Sony VP Speaks 2 weeks into Crisis
Kaz Hirai has made a point to speak to the press about Sony’s jaw-dropping fuck up and their remarkable semi-indifference since. More importantly he, as the voice of Sony on this matter, has come forth to extend the intentions of the company in its attempt to “make good” on the mistakes thus far.
But first, we need to cover why this is such a big deal in light of Sony’s silence on the matter until about a week ago, when they confessed that almost everything had been hacked out of their system, but in their insistence that they weren’t certain about credit cards they made a bad situation worse with their baffling desire to push uncertainty as potentially good news.
In the recent crisis that has affected more than 77 million lives that entered their info to Sony’s Gaming Network, they have been pathetically, shamefully mute on the topic. Any action we received since the day of intrusions has only been a reaction and the only source of information with any regularity has been Sony’s blog, which is a piss poor shitbox of paltry information when PSN members kept in the dark see the wagons circle around Sony and government agencies taking action or at least making a lot of noise about it.
FBI, FTC and even Homeland Security are wading in to a massive shitstorm of potentially stolen identities, credit card information and potentially MUCH worse. Reports are coming in of an Australian victim of credit card and potentially identity theft as government agencies prep new and brutal legislation to make Sony the poster boy for corporate shame amidst disaster.

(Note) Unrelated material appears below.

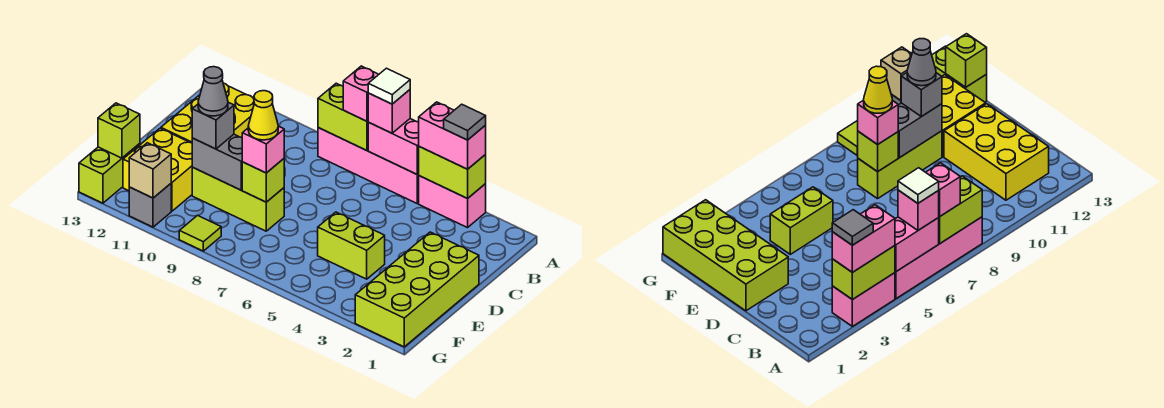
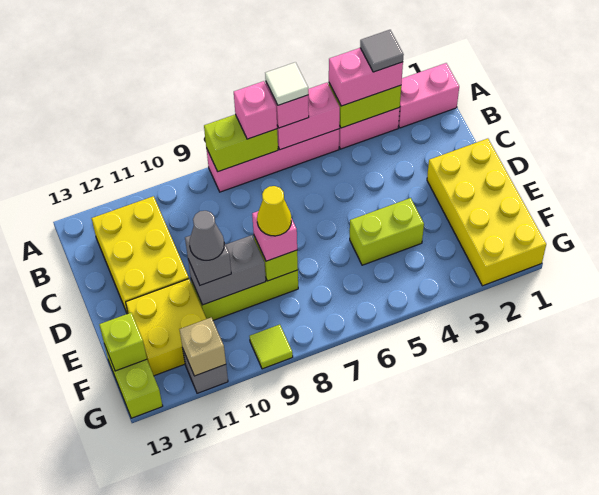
none -> pink brick A1:A2 level 1
lime brick D1:G2 level 1 -> yellow brick D1:G2 level 1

Sony has been tight lipped about every aspect of this case without bothering to open a dialogue with its massively diverse number of victims worldwide leaving us wondering what was going on or scrambling to fix what they had wrought. It’s not the poor security that was the problem, it wasn’t even their senseless antagonizing of hacker organizations; nor was it necessarily the mysterious downtime, but it WAS the slow time to react to the breach and the extra effort made to keep a lid on things when they dropped the bomb almost ten days into the fray that user info had been compromised. Too long, too late and too much time wasted while we sat on our hands for them to fix their fucking network, again.
Numbers are flying all over the place (300 million, 500 million, 24 billion, etc.), News pours in from governments all over and Sony has been letting this shit just sit there for wild speculation to occur, while they did nothing to address the shit as it happened. How their investors can keep themselves from going into wild murder frenzies is beyond me. All while dubious rumors loom regarding potential shifts by current customers unhappy enough with Sony’s failure to safeguard their info that they would pay to move onto Xbox Live.
So now Sony deploys Kaz Hirai, Sony VP, to field questions and state Sony’s intent to “make good” on the staggering number of people inconvenienced in a desperate attempt to win back consumer trust, faith and ultimately patience. Especially patience.
Hirai says Sony will give the following to its otherwise scorned public:
–The Network’s Revival begins this week-ish(?)
–30 Days of FREE PlayStation Plus benefits
–FREE PSN content (no details as to what “content” means)
–Return of online gaming
–Return of PVP communication
–Store services will be restored once Sony deems it secure to operate
Sony’s ultimate response to the recent breach was to blame the hackers entirely, which is rather disconcerting seeing as the worst element of this whole issue isn’t simply the breach but instead Sony’ sluggish reaction to the whole event and their curtain of silence that certainly maintained the impression that Sony higher-ups wanted to cover their asses FIRST before they addressed the breach.
Sony’s inability to address that they fucked up is probably the worst part of this situation. All the colorful party favors and tastes of their Xbox Live knockoff don’t save their reputation outright, but accepting the responsibility for leaving their millions of subscribers high and dry after this network breach is the best thing they could have done and a lot of folks were counting on Hirai to deliver that relief in order to build the bridge of trust this company desperately needs. Admitting some fault was an important part of getting our trust back, but who cares. It sounds GREAT to blame hackers all the time if you’re an investor, but if you’re one of the 77 million scrambling to prepare for the worst then it sounds a lot like their deflection up to this point.